Vu la procédure suivante :
Procédure contentieuse antérieure :
Mme B...E...a demandé au tribunal administratif de Paris d'annuler la décision du 19 octobre 2015 par laquelle le garde des sceaux, ministre de la justice, a refusé d'autoriser son changement de nom de E...en " BenE... ".
Par un jugement n° 1520753 du 3 février 2017, le tribunal administratif de Paris a rejeté sa demande.

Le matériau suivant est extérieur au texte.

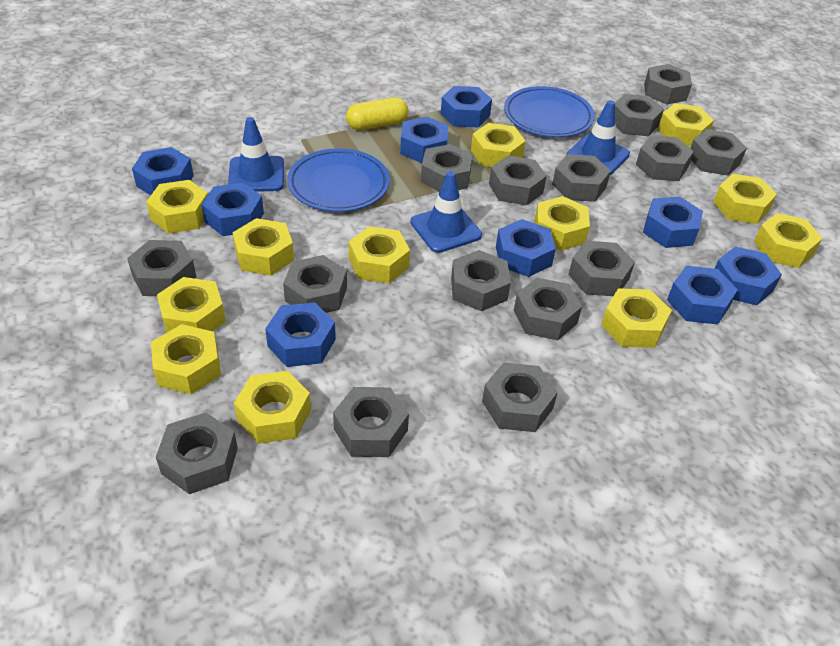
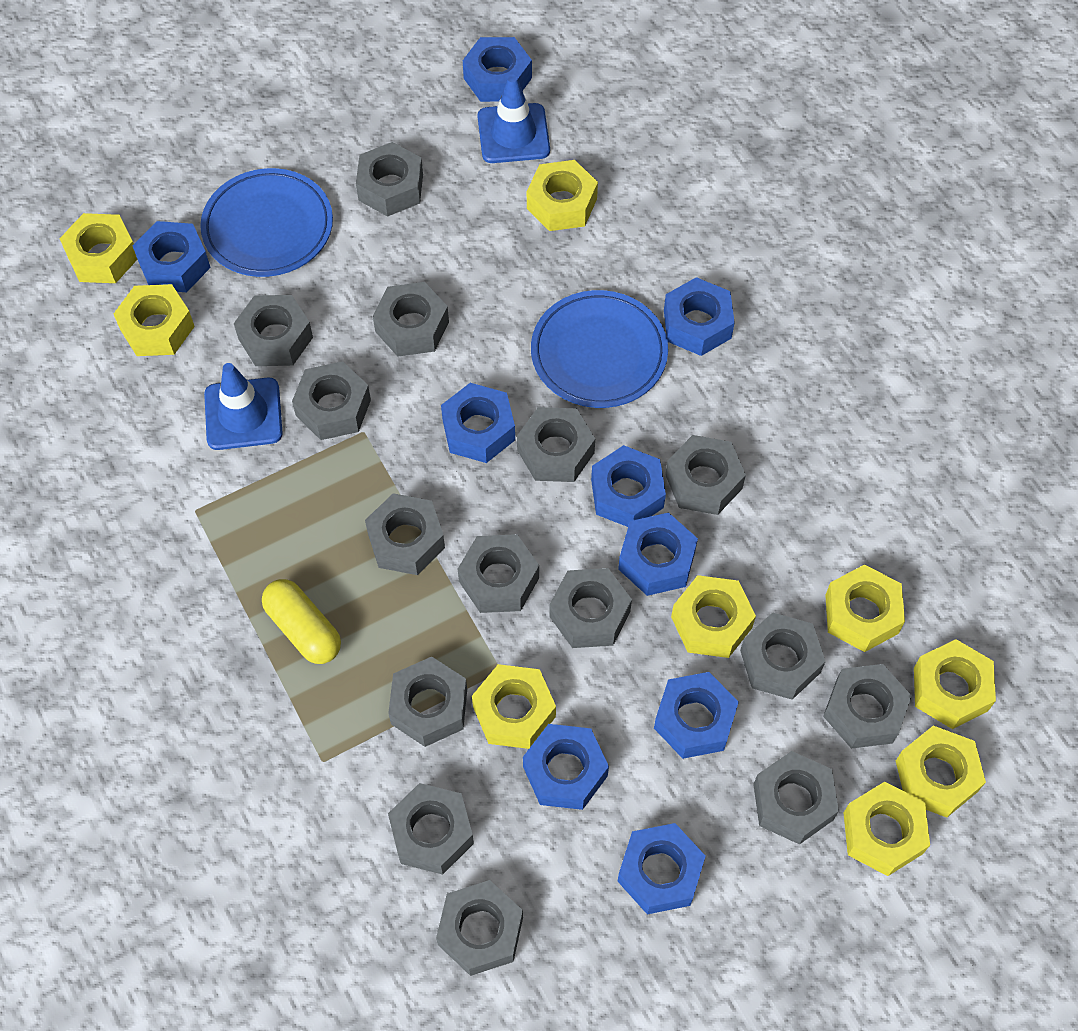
blue traffic cone: 3 -> 2
yellow nut: 12 -> 9

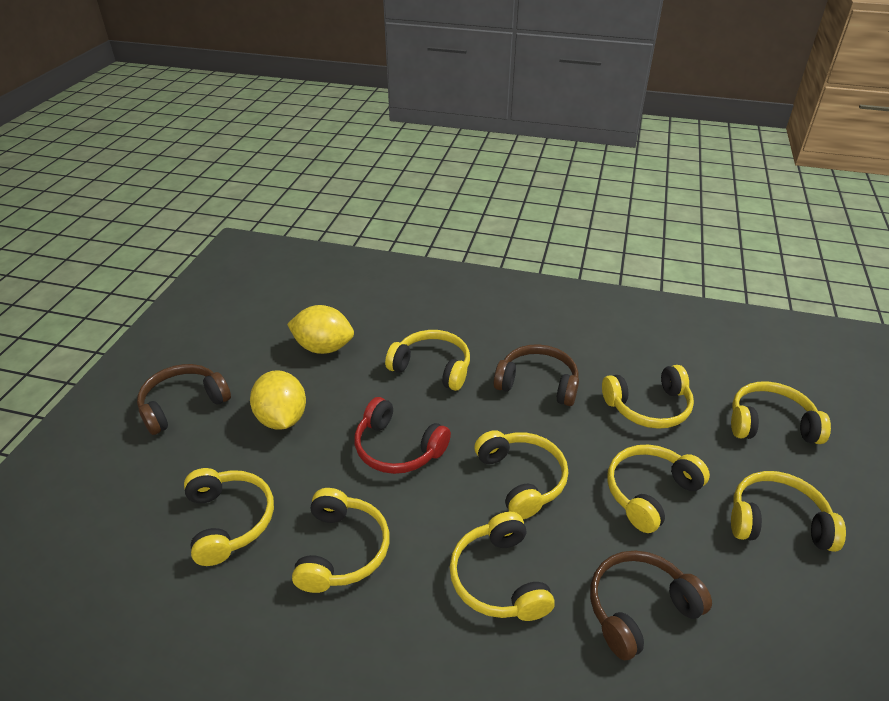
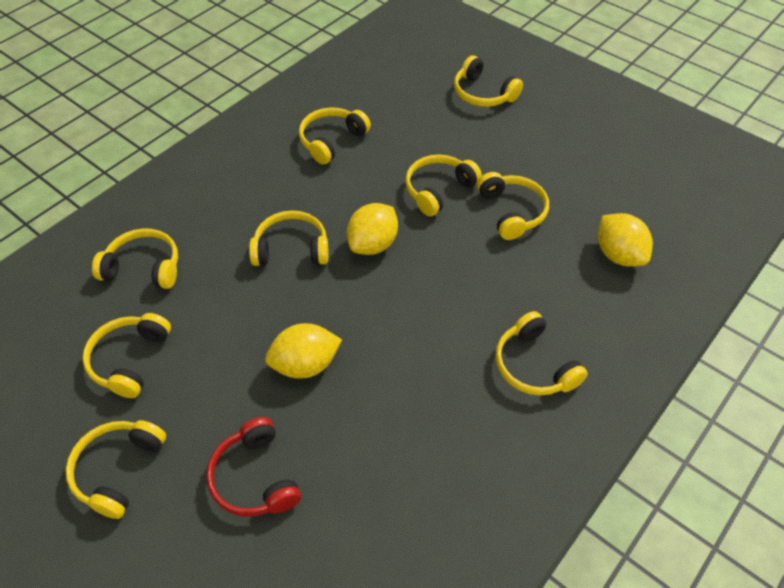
brown headphones: 3 -> 0
yellow lemon: 2 -> 3

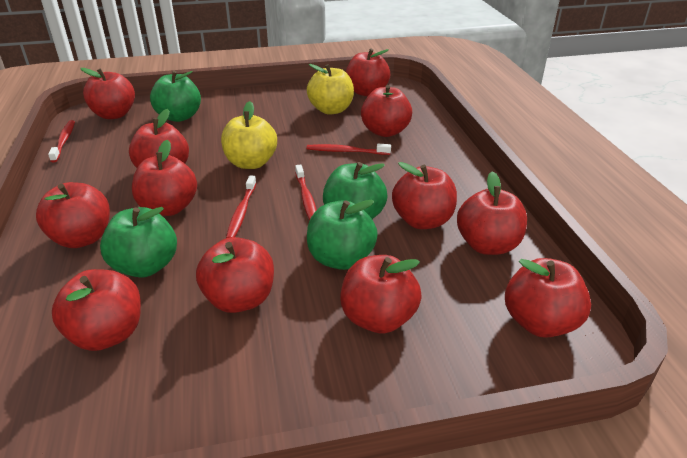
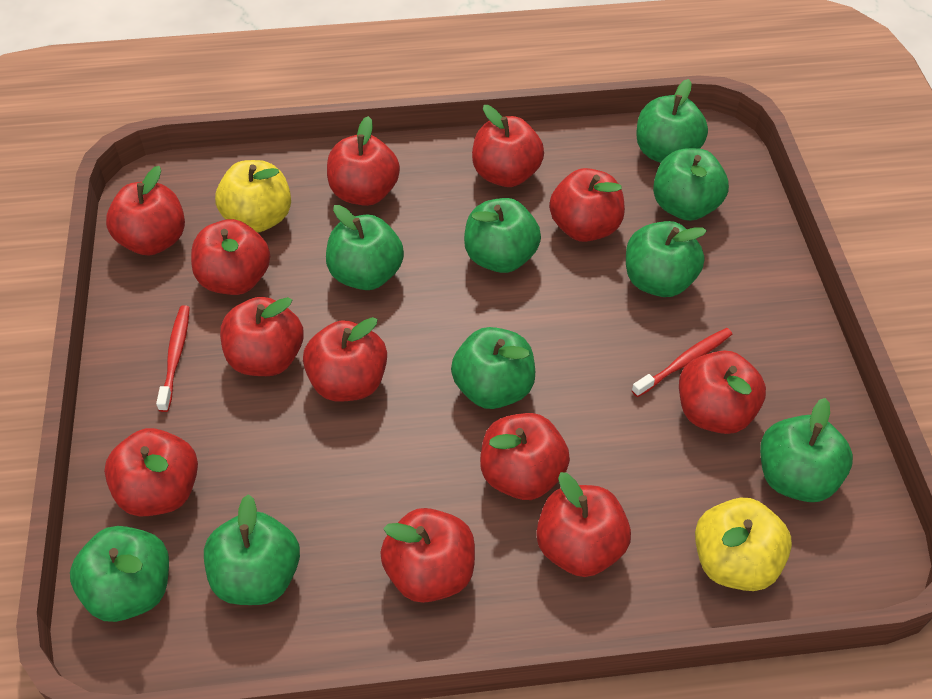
green apple: 4 -> 9
red toothbrush: 4 -> 2

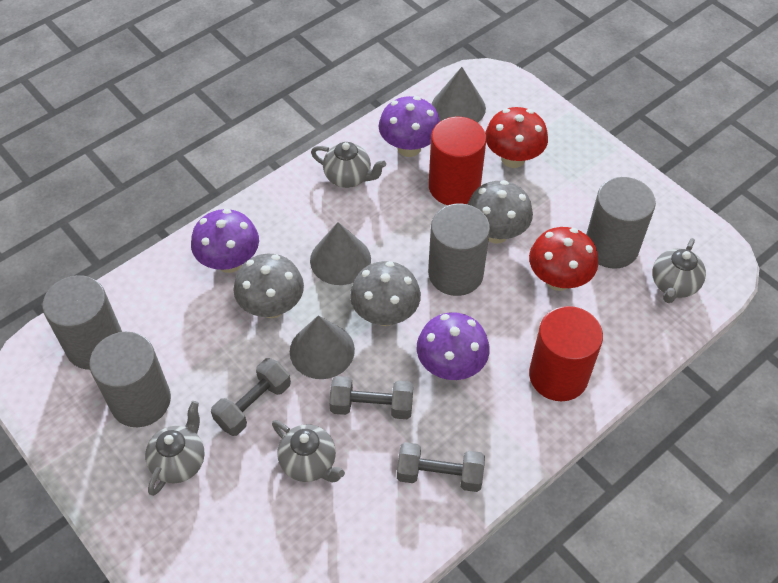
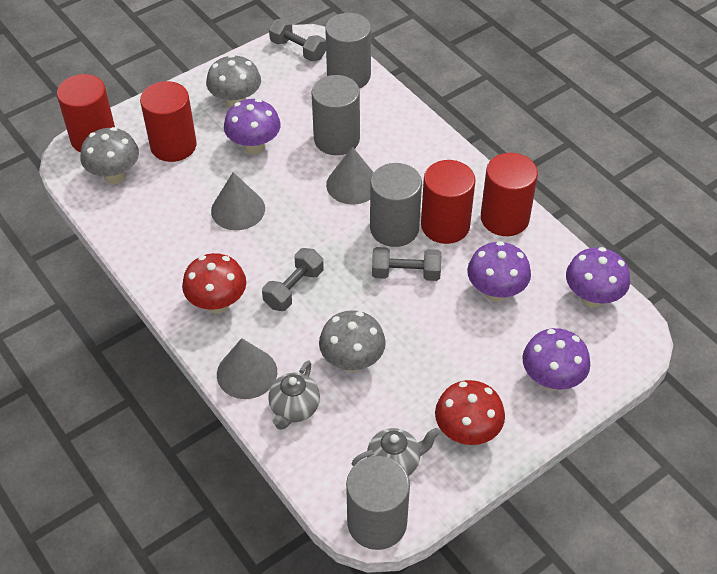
grey teapot: 4 -> 2
purple mushroom: 3 -> 4
red cylinder: 2 -> 4

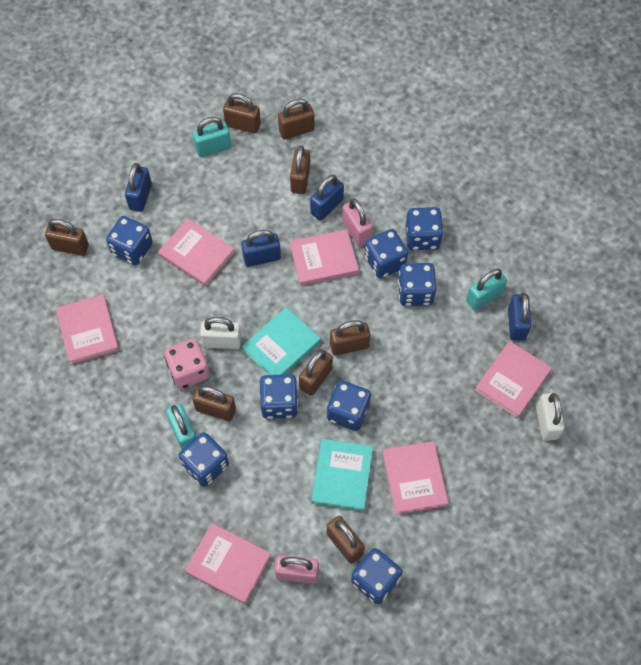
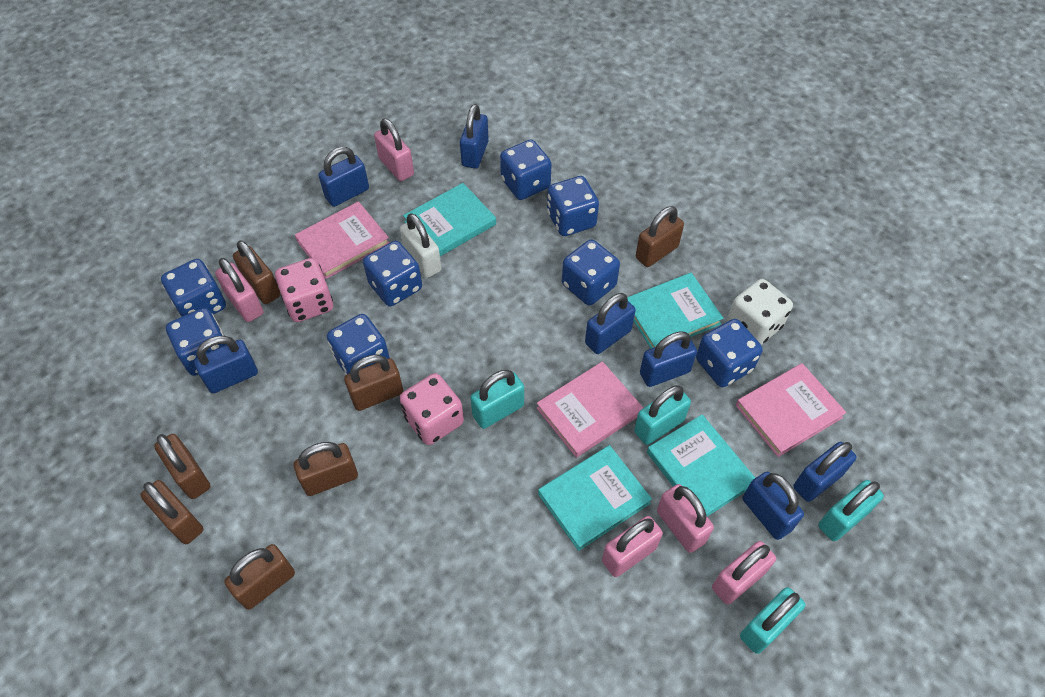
blue padlock: 4 -> 7
brown padlock: 8 -> 7
pink book: 6 -> 3
pink dice: 1 -> 2
pink padlock: 2 -> 5
turquoise book: 2 -> 4
turquoise padlock: 3 -> 4
white dice: 0 -> 1
white padlock: 2 -> 1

Procédure devant la Cour :
Par une requête enregistrée le 24 avril 2017, Mme B...E..., représentée par Me C..., demande à la Cour :
1°) d'annuler le jugement n° 1520753 du 3 février 2017 du tribunal administratif de Paris ;
2°) d'annuler la décision du 19 octobre 2015 par laquelle le garde des sceaux, ministre de la justice, a refusé d'autoriser son changement de nom de E...en " BenE... " ;
3°) de l'autoriser à porter le nom deF... ;
4°) de mettre à la charge de l'État le versement d'une somme de 1 000 euros en application de l'article L. 761-1 du code de justice administrative.
Elle soutient que :
- l'absence de concordance entre son nom à l'état civil tunisien, F..., et son nom à l'état civil français, E..., est susceptible de lui poser de réelles difficultés dans un avenir proche et notamment pour faire établir ses droits à la retraite ; elle a fait carrière dans l'éducation nationale sous le nom de " F... " ;
- elle justifie d'un intérêt légitime à reprendre le nom deF..., en raison tant de l'aspect identitaire du nom, qui est au nombre des considérations qui doivent être prises en compte au titre du droit au respect de la vie privée et familiale garanti par les stipulations de l'article 8 de la convention européenne de sauvegarde des droits de l'homme et des libertés fondamentales, que de sa volonté de mettre en harmonie ce nom avec celui d'autres membres de sa famille.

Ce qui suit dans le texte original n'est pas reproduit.